### Material shown

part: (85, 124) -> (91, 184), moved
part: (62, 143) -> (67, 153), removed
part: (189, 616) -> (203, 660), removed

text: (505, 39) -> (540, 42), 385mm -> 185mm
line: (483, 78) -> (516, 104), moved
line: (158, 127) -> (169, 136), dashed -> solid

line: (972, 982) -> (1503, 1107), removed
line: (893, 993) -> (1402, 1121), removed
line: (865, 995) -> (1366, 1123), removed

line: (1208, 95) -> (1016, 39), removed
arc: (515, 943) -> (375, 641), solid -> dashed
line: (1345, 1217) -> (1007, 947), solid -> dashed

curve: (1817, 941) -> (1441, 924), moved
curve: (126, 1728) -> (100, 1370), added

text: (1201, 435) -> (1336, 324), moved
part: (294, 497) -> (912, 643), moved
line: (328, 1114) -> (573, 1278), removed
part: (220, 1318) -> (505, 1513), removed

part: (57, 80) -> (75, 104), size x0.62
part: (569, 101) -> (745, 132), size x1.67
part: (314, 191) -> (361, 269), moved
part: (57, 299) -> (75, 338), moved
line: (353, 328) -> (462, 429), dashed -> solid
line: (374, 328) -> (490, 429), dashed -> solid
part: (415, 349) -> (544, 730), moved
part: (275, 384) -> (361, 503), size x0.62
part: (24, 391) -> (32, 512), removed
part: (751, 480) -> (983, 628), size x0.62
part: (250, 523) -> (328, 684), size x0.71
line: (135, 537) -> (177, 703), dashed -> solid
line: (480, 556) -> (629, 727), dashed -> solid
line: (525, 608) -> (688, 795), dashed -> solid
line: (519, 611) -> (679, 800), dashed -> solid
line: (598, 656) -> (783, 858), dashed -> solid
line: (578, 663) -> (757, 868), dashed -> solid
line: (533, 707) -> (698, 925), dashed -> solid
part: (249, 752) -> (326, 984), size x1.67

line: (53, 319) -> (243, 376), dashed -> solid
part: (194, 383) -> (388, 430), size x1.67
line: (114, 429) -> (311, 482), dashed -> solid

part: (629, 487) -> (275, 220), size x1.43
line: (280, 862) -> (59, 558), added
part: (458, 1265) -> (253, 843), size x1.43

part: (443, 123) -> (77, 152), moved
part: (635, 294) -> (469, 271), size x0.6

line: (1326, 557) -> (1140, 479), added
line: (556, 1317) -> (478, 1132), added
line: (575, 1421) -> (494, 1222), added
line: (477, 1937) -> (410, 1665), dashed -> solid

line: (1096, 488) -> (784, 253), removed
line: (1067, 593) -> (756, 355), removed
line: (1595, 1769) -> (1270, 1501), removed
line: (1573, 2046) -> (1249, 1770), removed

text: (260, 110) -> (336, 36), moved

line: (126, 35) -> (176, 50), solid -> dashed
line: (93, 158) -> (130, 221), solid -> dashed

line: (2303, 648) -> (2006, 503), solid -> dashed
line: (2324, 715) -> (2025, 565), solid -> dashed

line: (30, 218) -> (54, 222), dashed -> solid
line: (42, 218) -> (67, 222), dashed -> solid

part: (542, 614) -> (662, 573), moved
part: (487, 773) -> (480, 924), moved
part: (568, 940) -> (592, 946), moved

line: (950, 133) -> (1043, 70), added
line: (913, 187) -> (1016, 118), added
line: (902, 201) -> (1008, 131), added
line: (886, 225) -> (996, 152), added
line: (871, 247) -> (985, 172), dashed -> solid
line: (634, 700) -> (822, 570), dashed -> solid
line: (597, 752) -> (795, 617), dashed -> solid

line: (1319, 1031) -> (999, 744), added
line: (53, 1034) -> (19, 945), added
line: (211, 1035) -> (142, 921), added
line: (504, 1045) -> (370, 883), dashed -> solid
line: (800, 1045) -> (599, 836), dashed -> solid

### Your instructions
The stretch of entries above that starts with the line containing "line: (328, 1114) -> (573, 1278), removed" and goes on through the line containing "line: (598, 656)" is to be transcribed exactly, and no other line is to be transcribed.

### Reply to the task
line: (328, 1114) -> (573, 1278), removed
part: (220, 1318) -> (505, 1513), removed

part: (57, 80) -> (75, 104), size x0.62
part: (569, 101) -> (745, 132), size x1.67
part: (314, 191) -> (361, 269), moved
part: (57, 299) -> (75, 338), moved
line: (353, 328) -> (462, 429), dashed -> solid
line: (374, 328) -> (490, 429), dashed -> solid
part: (415, 349) -> (544, 730), moved
part: (275, 384) -> (361, 503), size x0.62
part: (24, 391) -> (32, 512), removed
part: (751, 480) -> (983, 628), size x0.62
part: (250, 523) -> (328, 684), size x0.71
line: (135, 537) -> (177, 703), dashed -> solid
line: (480, 556) -> (629, 727), dashed -> solid
line: (525, 608) -> (688, 795), dashed -> solid
line: (519, 611) -> (679, 800), dashed -> solid
line: (598, 656) -> (783, 858), dashed -> solid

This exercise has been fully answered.